他其实没什么可教的。他自己靠的是混沌珠那点莫名其妙的辅助,和日复一日对着死物活物“验证”出来的手感。但这些,没法说。
他沉默地拿起自己的弹弓,又拈起一颗弹丸。然后,他走到殿内相对空旷的一处,离窗边约莫五步远的地方,将一颗弹丸随意地放在一个矮墩上。
他转过身,背对矮墩,走了三步,站定。然后,他极快地转身,举弓,瞄准,发射——
“嗒!”
弹丸精准地击中矮墩上那颗作为目标的弹丸,将其打飞出去,滚落在地毯上。而作为“箭矢”的那颗弹丸,也因撞击而偏转,落在不远处的另一处。
整个过程,从转身到击中,不过两三个呼吸的时间,干脆利落,没有一丝多余的动作,甚至连瞄准的停顿都微乎其微。
李恪看得目瞪口呆,小嘴张成了圆形。“太、太子哥哥……你好厉害!你怎么做到的?看都不怎么看!”
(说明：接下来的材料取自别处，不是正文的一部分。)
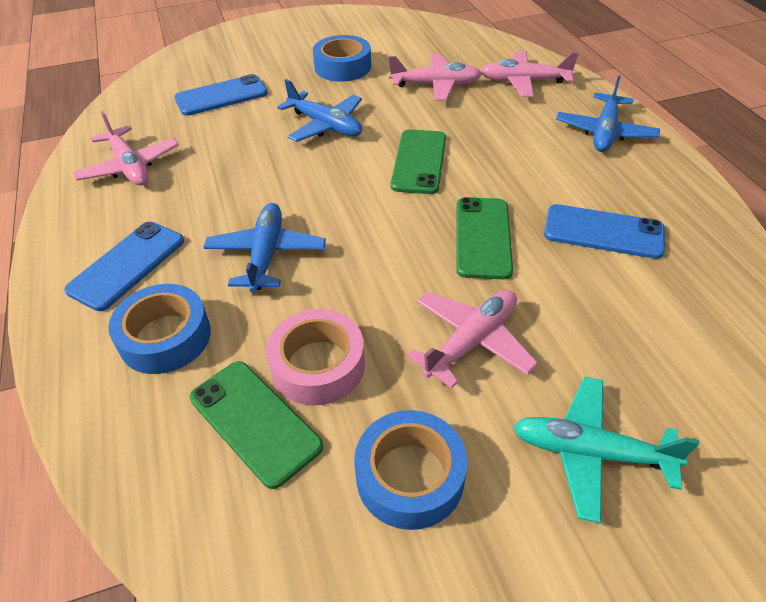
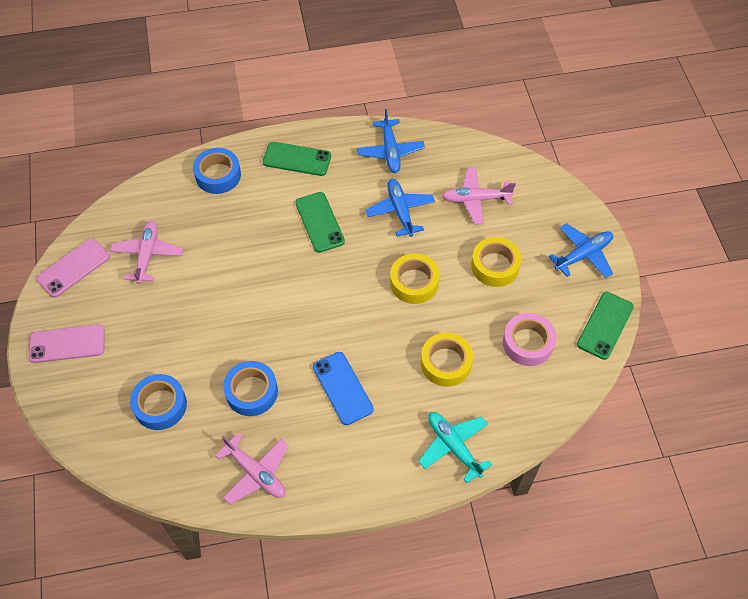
blue phone: 3 -> 1
pink phone: 0 -> 2
pink plane: 4 -> 3
yellow tape: 0 -> 3

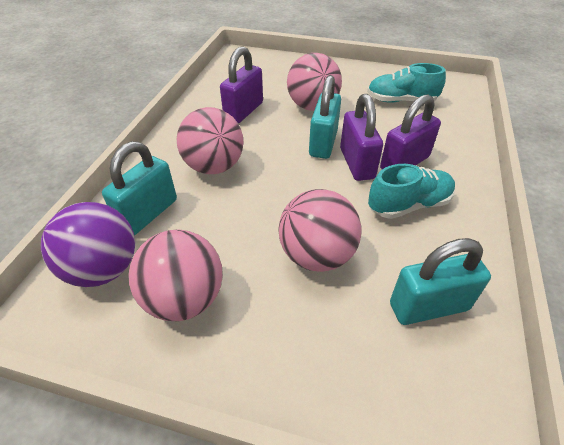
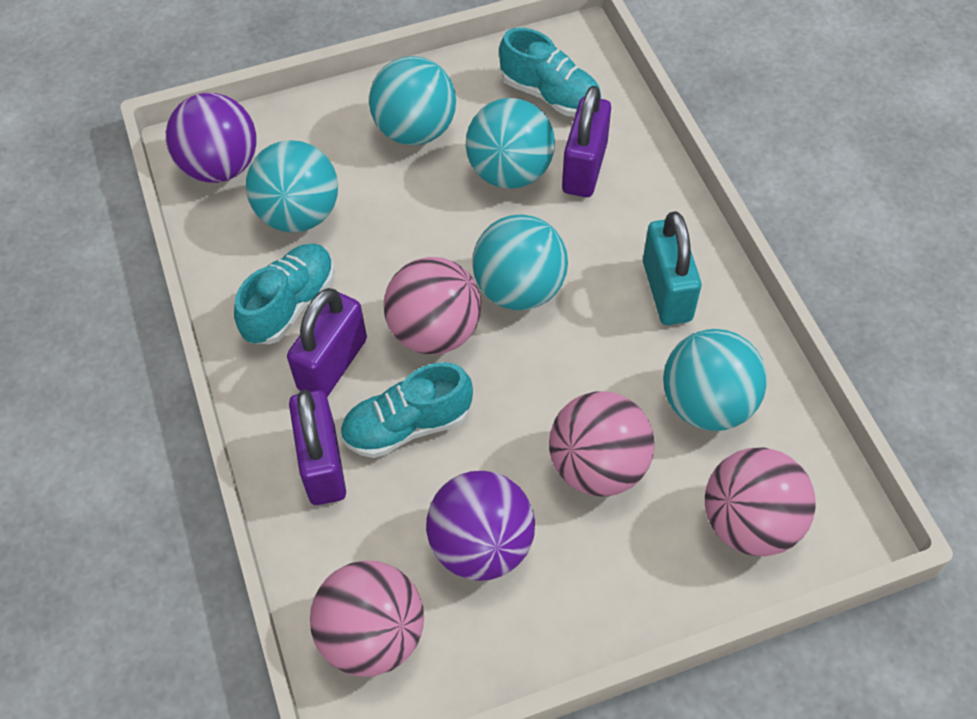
purple ball: 1 -> 2
turquoise ball: 0 -> 5
turquoise padlock: 3 -> 1
turquoise shoe: 2 -> 3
李承乾放下弹弓,走回窗边坐下,把弹弓递给他,言简意赅:“感觉。”
感觉?李恪接过弹弓,学着李承乾的样子,也拿起一颗弹丸放在矮墩上,后退,转身,再回身发射——
“啪!”弹丸不知飞到哪里去了,连矮墩的边都没沾到。
李恪懊恼地跺脚:“感觉不到啊!”
李承乾看着他。这个弟弟,好像把“厉害”想得太简单了。以为有了好弓,有人“教”,就能立刻变得一样“厉害”。就像他以为有了“李将军”的木头兵俑,就能重现父皇的战场。
天真。
但……也挺有趣。像一个设定好程序、只会重复简单反应的……活玩具?
这个念头让李承乾心里那片荒原,掠过一丝极其微弱的、近乎冰凉的趣味。他忽然想看看,这个“活玩具”,如果换一种“玩法”,会有什么反应。
“手要稳,”他忽然开口,声音依旧是平平的,“别想能不能打中。看你要打的东西,只想它。”
这是他唯一能总结出来的、勉强算“经验”的东西。混沌珠带来的专注,让他能暂时摒除杂念,只“看”目标。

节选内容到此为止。